Salt Lake Council OKs limits on house sizes
Monster-home ordinance affects the Avenues and Capitol Hill areas
Residents of some of Salt Lake City's oldest neighborhoods claimed a victory for preservation Tuesday night.
The Salt Lake City Council approved a special monster-home ordinance for the Avenues and Capitol Hill neighborhoods that imposes tougher regulations than those for the rest of the city.
The council unanimously approved the tighter restrictions after about 30 minutes of public comment, most of it in support of the ordinance overlay, which has wended its way through community council meetings for the past several months.
"Working on this overlay, we've tried to consider everybody who lives in the neighborhood to make it so it would be easy for them and also easy for the neighbors to live next door to them," said Ann Wesley, an Avenues resident for the past 25 years. "A family is not made by the size of the house. A family is made by the people living in it."
The ordinance is meant to balance the rights of people to build or renovate larger homes while not encouraging those renovations to fit the character of the neighborhood, said Eric Jergensen, the council member for the Avenues and Capitol Hill neighborhoods.
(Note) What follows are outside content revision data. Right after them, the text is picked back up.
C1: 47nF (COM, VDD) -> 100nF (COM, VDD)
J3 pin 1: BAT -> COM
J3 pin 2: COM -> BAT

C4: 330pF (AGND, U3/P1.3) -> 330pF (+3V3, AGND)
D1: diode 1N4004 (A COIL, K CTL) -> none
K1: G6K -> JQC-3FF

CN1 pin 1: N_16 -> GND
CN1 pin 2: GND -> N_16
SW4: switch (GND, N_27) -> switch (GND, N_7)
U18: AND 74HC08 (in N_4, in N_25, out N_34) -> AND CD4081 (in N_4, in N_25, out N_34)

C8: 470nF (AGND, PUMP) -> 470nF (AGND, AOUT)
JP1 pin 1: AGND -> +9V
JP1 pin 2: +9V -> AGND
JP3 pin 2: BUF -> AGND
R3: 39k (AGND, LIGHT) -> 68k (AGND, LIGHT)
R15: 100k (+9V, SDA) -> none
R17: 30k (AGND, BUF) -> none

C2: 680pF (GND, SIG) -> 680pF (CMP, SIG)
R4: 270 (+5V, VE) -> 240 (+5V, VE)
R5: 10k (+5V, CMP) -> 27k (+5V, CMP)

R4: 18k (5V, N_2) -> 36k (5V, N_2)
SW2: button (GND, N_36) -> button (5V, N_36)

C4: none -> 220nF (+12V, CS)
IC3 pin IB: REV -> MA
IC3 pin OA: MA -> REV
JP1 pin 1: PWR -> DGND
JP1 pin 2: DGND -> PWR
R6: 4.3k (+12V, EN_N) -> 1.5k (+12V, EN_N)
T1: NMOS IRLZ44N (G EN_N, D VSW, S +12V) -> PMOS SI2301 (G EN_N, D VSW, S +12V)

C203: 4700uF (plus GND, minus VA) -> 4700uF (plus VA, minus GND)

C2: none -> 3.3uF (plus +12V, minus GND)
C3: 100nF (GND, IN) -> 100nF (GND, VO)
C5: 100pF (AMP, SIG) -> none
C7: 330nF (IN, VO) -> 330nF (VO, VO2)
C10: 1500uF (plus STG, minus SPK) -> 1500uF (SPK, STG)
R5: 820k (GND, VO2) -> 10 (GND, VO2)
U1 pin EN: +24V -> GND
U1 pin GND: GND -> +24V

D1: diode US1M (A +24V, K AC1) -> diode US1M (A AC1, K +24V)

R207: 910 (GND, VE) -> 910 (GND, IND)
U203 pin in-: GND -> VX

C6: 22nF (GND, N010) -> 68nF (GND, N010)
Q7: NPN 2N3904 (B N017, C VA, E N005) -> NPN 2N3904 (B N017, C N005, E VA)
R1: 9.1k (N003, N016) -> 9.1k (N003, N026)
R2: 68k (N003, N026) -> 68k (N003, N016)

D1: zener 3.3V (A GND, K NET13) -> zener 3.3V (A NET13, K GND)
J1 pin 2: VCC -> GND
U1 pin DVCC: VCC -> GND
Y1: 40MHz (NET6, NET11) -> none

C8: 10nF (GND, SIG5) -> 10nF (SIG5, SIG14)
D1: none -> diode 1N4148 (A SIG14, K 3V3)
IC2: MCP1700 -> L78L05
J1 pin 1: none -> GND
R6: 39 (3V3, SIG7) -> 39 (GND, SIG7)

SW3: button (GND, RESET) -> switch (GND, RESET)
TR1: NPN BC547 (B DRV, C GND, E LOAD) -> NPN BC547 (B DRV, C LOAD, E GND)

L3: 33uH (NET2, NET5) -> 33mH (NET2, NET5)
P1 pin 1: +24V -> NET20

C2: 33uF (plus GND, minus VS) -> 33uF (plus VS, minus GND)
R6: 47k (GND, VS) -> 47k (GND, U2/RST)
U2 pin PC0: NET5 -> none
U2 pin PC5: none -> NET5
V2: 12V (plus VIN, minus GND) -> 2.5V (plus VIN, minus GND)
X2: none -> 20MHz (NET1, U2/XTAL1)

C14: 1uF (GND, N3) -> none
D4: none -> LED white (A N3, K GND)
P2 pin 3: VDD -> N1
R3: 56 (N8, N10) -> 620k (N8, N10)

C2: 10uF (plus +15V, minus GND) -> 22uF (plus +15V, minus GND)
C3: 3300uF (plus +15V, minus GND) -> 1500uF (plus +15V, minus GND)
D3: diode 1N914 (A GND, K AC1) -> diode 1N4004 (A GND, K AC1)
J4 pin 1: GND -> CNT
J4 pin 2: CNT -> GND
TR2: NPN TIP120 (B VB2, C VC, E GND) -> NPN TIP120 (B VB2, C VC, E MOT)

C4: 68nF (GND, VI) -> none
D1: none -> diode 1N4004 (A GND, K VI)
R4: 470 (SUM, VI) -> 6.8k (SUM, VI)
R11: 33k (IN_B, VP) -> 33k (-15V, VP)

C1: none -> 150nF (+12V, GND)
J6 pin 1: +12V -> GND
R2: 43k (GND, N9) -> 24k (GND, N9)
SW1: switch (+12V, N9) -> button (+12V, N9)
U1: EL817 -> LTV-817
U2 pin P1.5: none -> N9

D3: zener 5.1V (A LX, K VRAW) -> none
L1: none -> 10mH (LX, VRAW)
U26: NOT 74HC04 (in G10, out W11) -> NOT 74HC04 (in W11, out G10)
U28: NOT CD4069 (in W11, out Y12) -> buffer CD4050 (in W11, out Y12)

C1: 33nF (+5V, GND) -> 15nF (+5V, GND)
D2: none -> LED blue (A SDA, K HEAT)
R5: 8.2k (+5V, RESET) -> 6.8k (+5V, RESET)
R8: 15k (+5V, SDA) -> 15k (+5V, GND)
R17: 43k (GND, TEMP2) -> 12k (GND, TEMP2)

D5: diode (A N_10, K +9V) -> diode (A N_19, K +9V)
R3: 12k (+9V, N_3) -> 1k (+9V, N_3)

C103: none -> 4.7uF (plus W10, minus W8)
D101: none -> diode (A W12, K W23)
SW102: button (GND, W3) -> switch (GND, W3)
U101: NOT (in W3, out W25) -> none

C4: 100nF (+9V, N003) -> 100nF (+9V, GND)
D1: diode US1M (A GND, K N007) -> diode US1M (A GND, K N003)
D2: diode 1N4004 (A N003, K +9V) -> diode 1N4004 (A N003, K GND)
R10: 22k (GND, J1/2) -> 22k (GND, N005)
"This was never about big homes vs. small homes," Jergensen said. "This was never about making it impossible for families to live and grow."
Houses will now be restricted to 23-foot roof heights or the average of building heights on the block in most of the lower Avenues and some portions of the Marmalade District west of the state Capitol. The ordinance limits accessory buildings to 480 square feet for one and 120 square feet for a second. Additionally, the house must be four feet from the property line on one side and 10 feet on the other side.
Architect Sandra Hatch told the City Council that taking a client through the permit process with the tighter restrictions was a "nightmare."
"Everybody at the counter is afraid to make a decision," Hatch said. "If they can't come up with a way of doing this tomorrow, we can't wait months for this to work. It has to happen tomorrow because you're holding people up."
Council member Jill Remington Love acknowledged the planning department might need some time to smooth the permitting and approval process.
"I think of tonight as a Band-Aid," Love said. "I know that it will not be smooth, and I do not think this is the solution. It's a beginning, and we have to do something to protect those neighborhoods."